Washington's proposed draft resolution calls for freezing the financial assets of President Robert Mugabe and 11 of his officials and banning them from traveling outside the country.
The text, obtained by the Associated Press, also demands that Mugabe's regime immediately begin negotiations on forming a unity government with the opposition, although Zimbabwe's top opposition leader ruled out talks under current conditions.
The United States, which is among Mugabe's sharpest international critics, was president of the Security Council last month. Last week, the council passed a nonbinding resolution condemning violence against Zimbabwe's political opposition after South Africa, China, and Russia opposed taking further action.
Washington also is considering toughening its unilateral sanctions.
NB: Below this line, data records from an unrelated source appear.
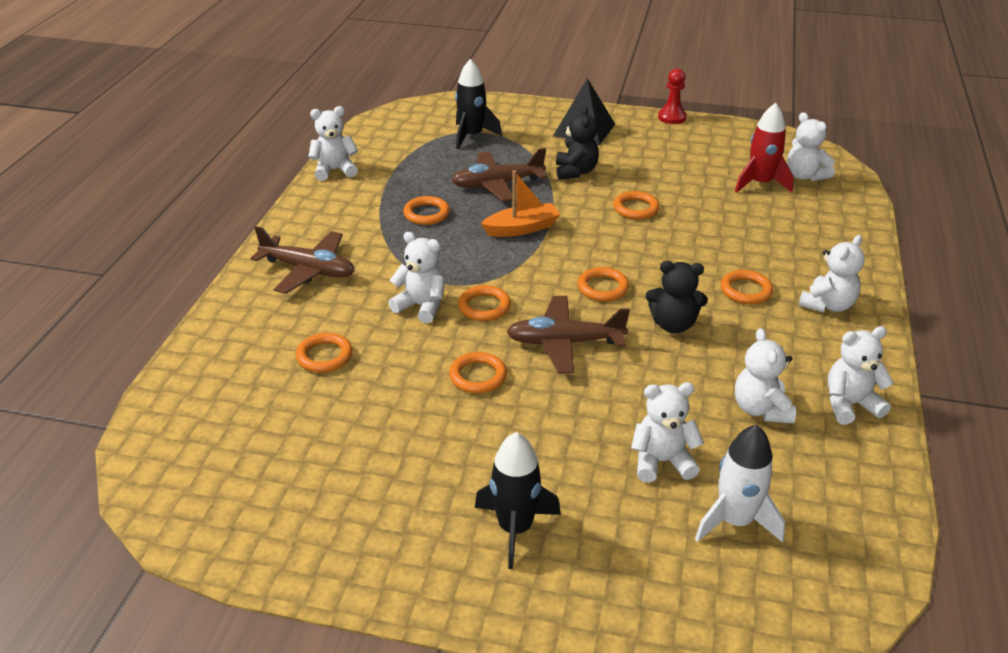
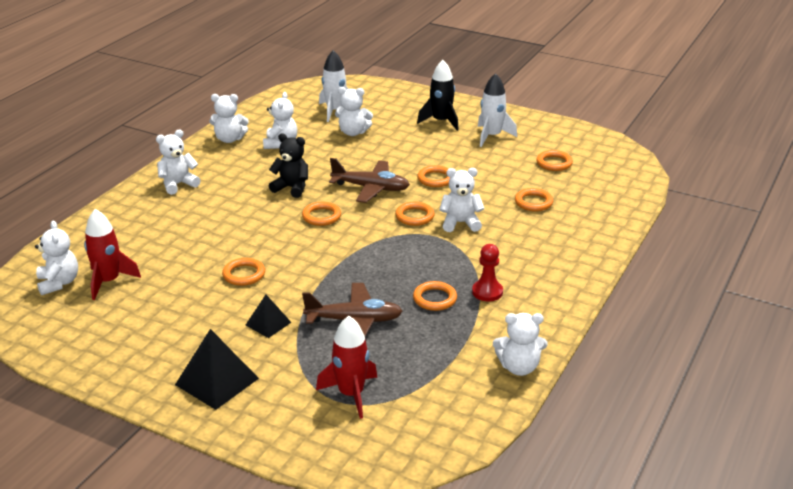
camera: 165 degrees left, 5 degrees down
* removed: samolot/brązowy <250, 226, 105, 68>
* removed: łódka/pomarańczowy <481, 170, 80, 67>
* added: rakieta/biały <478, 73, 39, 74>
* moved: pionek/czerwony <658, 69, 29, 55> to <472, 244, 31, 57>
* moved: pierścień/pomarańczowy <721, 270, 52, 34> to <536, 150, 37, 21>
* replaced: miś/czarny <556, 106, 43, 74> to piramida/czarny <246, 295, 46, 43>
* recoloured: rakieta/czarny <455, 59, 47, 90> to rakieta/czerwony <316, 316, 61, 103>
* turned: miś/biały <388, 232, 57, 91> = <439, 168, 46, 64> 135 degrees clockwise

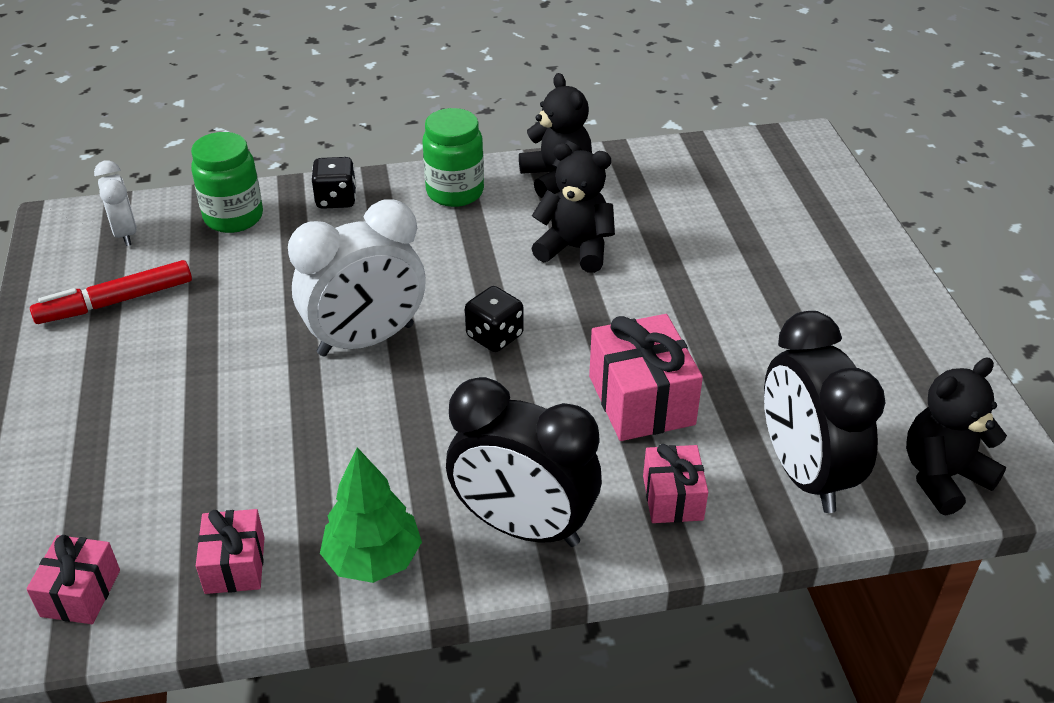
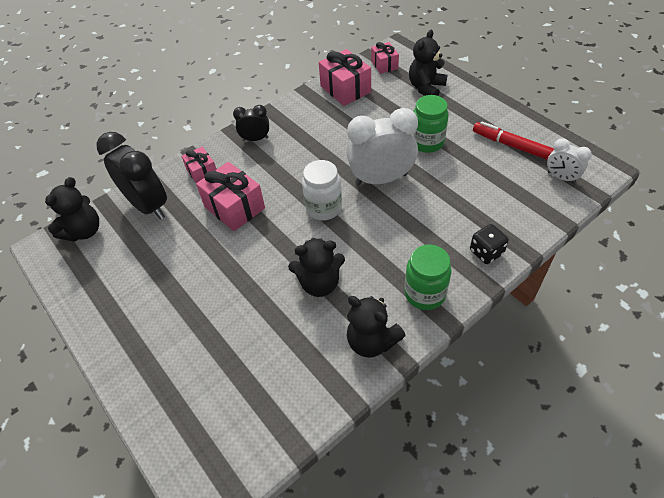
camera: 155 degrees right, 10 degrees up
* removed: drzewko/zielony <320, 447, 102, 136>
* added: miś/czarny <409, 30, 39, 66>
* moved: słoik/zielony <191, 132, 72, 101> to <413, 95, 35, 58>
* replaced: kostka do gry/czarny <465, 286, 59, 66> to słoik/biały <302, 160, 40, 61>
* turned: flamaster/czerwony <30, 260, 162, 64> = <473, 121, 81, 39> 90 degrees counterclockwise
* turned: budzik/biały <288, 200, 138, 156> = <346, 108, 72, 77> 45 degrees clockwise
* resized: prezent/różowy <196, 509, 69, 85> = <319, 49, 52, 57> x1.67
* resized: budzik/czarny <446, 377, 156, 170> = <233, 105, 36, 36> x0.53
The US ambassador to Zimbabwe, James McGee, said in an interview yesterday that could include expanding the list of about 130 officials now banned from visiting the United States and hit with financial penalties.
European Union spokesman John Clancy said the bloc also was studying sanctions to add to travel bans and an asset freeze already in place on Mugabe, his Cabinet ministers, and top ruling party officials.
New penalties could include further aid cuts or bars on European companies from doing business in Zimbabwe.
The US ambassador said violence and intimidation continues, even touching an embassy employee.
McGee said a Zimbabwean driver for the embassy disappeared three days ago. The man emerged yesterday to say he had been accosted by unknown assailants, blindfolded, and taken to a small room where he was questioned and denied food or water for three days.
The envoy would not describe the questions, but said the incident appeared to be an attempt to intimidate people connected with the embassy. McGee has been a vocal and frequent critic of Mugabe.
"The violence seems to be at least at the same level [as before the runoff]. It may even be getting worse," McGee said in an interview. "People continue to disappear."